60s: Strength remains the priority, but balance and mobility become increasingly important. We often recommend incorporating exercises that improve single-leg stability, coordination, and confidence with everyday movements.

70s and beyond: Resistance training continues to be one of the best things you can do for your health. The goal shifts away from chasing personal records and toward maintaining independence, decreasing fall risk, and preserving the ability to perform everyday activities. Progress may come more slowly, but it absolutely still comes.

A woman performing seated resistance band rows in the park.

Sarcopenia in men vs women

Both men and women experience sarcopenia, but there are some important differences.

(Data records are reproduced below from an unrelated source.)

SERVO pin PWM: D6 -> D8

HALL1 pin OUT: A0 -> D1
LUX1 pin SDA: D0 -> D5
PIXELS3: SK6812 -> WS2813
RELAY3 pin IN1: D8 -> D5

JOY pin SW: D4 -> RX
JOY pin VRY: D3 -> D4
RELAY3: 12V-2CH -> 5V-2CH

Men generally begin with more muscle mass and strength, so they often notice muscle loss later in life. Women, on the other hand, commonly experience a more rapid decline after menopause due to hormonal changes, making strength training especially important during this time.

Fortunately, the treatment is essentially the same regardless of sex. Consistent resistance training, adequate protein intake, and staying physically active remain the most effective strategies for preserving muscle and maintaining independence.

Can you be “too old” to take action?

Absolutely not.

One of the most encouraging things about muscle is that it continues to respond to resistance training throughout life. Research has shown that adults in their 70s, 80s, and even 90s can improve muscle mass, strength, balance, and physical function with a well-designed exercise program.

Will you build muscle as quickly as someone in their 20s? Probably not. But becoming stronger than you are today is always a worthwhile goal.

Whether you’re trying to make it easier to get out of a chair, keep up with your grandchildren, or simply remain independent for as long as possible, it’s never too late to start. The best time to begin was years ago. The second-best time is today.